U.K. Stocks Advance in This Year’s Longest Winning Streak
U.K. stocks advanced for a fifth day, their longest streak of gains this year, as Federal Reserve Chairman Janet Yellen signaled that she will continue to taper the bank’s asset-purchase program at future meetings.
Marks & Spencer Group Plc (MKS) and Kingfisher Plc each rose more than 3 percent after a release showed British retail sales soared in January. Babcock International Group Plc (BAB) climbed 4 percent after saying its financial performance in the final three months of 2013 matched its forecasts. Barclays Plc (BARC) slid 3.8 percent after reporting increased costs.
The FTSE 100 Index (UKX) advanced 81.11 points, or 1.2 percent, to 6,672.66 at the close in London. The benchmark’s five-day winning streak has pared its slide from this year’s high on Jan. 20 to 2.4 percent. The FTSE All-Share Index also added 1.2 percent today, while Ireland’s ISEQ Index gained 0.8 percent.
“The U.K. economic recovery seems to have taken hold,” Clive Black, head of research at Shore Capital Group Ltd. in London, said. “I don’t think anyone’s dancing around with joy, but most of the indicators are pointing the right way. Quarter on quarter, we’re making economic progress and it’s that and earnings that are dictating where the market goes.”

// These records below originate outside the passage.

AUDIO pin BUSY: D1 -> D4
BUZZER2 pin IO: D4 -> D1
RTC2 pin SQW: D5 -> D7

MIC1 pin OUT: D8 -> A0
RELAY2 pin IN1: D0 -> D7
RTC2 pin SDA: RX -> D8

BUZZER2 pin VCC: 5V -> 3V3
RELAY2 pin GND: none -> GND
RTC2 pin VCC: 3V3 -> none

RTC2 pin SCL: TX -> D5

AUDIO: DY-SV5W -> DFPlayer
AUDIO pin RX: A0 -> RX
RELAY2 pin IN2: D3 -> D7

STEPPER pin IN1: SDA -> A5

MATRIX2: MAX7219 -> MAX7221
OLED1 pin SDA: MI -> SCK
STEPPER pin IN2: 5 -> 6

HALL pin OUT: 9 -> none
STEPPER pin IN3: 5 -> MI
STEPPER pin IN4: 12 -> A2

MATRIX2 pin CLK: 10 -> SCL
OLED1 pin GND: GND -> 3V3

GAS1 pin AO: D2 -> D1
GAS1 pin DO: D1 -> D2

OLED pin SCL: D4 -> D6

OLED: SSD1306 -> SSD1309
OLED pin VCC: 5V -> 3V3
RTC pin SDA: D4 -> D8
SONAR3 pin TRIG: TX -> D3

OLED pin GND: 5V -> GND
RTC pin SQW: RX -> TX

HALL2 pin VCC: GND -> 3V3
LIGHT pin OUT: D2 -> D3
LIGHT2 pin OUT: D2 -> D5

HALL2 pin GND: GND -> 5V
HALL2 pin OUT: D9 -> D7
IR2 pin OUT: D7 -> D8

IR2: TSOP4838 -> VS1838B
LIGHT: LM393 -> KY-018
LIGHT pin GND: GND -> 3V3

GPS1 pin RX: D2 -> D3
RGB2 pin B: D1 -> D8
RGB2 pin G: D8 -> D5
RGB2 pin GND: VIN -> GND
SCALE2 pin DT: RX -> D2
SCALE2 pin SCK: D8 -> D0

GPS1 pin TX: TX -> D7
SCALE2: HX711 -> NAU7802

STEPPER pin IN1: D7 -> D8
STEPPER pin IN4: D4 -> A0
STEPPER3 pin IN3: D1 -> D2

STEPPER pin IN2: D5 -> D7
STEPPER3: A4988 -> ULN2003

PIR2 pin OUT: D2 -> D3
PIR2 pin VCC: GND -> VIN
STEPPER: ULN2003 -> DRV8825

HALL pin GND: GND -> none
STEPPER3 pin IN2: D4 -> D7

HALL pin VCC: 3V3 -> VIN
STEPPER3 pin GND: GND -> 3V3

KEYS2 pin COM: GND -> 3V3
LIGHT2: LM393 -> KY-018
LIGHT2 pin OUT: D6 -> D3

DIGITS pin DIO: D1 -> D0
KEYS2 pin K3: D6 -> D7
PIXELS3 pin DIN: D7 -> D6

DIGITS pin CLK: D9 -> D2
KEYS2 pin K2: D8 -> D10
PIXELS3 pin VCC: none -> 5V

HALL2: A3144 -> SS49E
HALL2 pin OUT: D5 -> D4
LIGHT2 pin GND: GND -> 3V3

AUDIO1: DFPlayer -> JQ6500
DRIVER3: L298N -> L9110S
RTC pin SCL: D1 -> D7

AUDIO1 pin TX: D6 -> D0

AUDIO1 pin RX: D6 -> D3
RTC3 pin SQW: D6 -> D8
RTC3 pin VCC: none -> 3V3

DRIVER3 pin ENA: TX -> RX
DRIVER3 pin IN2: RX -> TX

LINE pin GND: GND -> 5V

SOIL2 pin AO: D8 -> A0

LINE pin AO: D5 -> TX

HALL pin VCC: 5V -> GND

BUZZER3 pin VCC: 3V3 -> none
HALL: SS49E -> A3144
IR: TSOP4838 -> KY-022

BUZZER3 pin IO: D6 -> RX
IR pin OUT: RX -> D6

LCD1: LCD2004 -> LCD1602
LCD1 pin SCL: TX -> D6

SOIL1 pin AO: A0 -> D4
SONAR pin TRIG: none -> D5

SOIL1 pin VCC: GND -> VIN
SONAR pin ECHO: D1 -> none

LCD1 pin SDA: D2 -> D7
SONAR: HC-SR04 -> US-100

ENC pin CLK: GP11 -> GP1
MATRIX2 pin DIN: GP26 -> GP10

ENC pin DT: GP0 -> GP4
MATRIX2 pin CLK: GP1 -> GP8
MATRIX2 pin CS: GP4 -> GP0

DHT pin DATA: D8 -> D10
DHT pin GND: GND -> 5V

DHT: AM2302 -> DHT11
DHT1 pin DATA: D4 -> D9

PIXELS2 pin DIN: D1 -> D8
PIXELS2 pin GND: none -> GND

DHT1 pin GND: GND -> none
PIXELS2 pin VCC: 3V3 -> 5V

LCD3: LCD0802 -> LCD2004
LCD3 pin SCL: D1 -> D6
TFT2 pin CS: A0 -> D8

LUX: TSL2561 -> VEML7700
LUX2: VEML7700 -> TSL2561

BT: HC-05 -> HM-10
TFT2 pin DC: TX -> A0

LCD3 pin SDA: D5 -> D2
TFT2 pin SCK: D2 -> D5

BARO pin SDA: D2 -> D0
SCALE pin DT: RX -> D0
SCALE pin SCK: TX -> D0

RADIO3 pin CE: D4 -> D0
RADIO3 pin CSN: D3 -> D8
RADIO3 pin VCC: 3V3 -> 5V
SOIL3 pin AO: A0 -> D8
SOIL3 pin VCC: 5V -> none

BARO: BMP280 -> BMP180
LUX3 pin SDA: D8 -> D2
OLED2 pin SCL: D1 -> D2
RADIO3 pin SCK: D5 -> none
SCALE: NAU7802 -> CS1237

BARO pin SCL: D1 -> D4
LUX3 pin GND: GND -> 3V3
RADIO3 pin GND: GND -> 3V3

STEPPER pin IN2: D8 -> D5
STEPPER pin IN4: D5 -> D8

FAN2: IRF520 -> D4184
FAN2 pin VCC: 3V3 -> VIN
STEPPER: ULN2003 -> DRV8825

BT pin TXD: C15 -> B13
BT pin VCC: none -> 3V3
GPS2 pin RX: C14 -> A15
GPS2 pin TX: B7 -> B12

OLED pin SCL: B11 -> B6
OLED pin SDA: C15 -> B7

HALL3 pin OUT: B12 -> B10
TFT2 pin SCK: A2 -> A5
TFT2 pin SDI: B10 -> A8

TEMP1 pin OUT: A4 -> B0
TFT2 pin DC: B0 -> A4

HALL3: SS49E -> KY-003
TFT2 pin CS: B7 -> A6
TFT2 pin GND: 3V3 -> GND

Yellen, in her first public remarks on monetary policy and the outlook for the U.S. economy, said that the Federal Open Market Committee will probably continue to slow its asset-purchase program this year. The central bank decided last month to reduce its monthly bond buying by $10 billion to $65 billion.
“The committee will likely reduce the pace of asset purchases in further measured steps,” she said in prepared comments. “That said, purchases are not on a pre-set course.”
In the U.K., a British Retail Consortium report showed that same-store retail sales increased 3.9 percent in January from a year earlier. That beat the 0.8 percent median estimate of economists surveyed by Bloomberg. Sales gained 0.4 percent in December at an annualized rate.
An index of general retailers climbed 2.6 percent. M&S, Britain’s largest clothing retailer, added 3.3 percent to 485.6 pence, while Kingfisher rose 3.2 percent to 376.8 pence. Debenhams Plc (DEB), which operates department stores, advanced 5.1 percent to 77.7 pence. Sports Direct International Plc (SPD), which sells sports clothing and equipment, increased 3.4 percent to 708 pence.
Babcock rose 4 percent to 1,395 pence. The engineering company said it continues to experience positive conditions in its markets. Babcock also said that it won or was named as preferred bidder for 700 million pounds ($1.2 billion) of contracts in the last three months of the year.
Fresnillo Plc (FRES), which mines precious metals, jumped 5.7 percent to 911.5 pence. Randgold Resources Ltd. (RRS) and Centamin Plc, which both extract gold in Africa, rose 3.9 percent to 4,705 pence and 6.3 percent to 50.6 pence, respectively.
Kazakhmys Plc (KAZ) surged 18 percent to 208.4 pence after the Kazakh central bank devalued the central Asian republic’s currency. The devaluation of the tenge may increase the copper producer’s earnings before interest, taxes, depreciation and amortization by 53 percent in 2014 because labor is its biggest cost, Bank of America Corp. said today.
Barclays slid 3.8 percent to 264.7 pence. The U.K.’s second-biggest bank by assets said expenses as a proportion of revenue rose to 71 percent in 2013 from 63 percent in 2012. The lender’s core equity tier one ratio -- a measure of financial strength -- declined in the quarter to 9.3 percent, missing some analysts’ estimates. It also said adjusted pretax profit fell to 191 million pounds in the fourth quarter from 1.4 billion pounds a year earlier.
RSA Insurance Group Plc (RSA) lost 3.3 percent to 99.1 pence. Storms and flooding in the U.K. will cost the insurance industry at least 500 million pounds, according to Deloitte LLP. That figure may double if bad weather persists, James Rakow, an insurance partner at the firm, said today.
The volume of shares changing hands on FTSE 100-listed companies was 33 percent greater than the average of the past 30 days, according to data compiled by Bloomberg.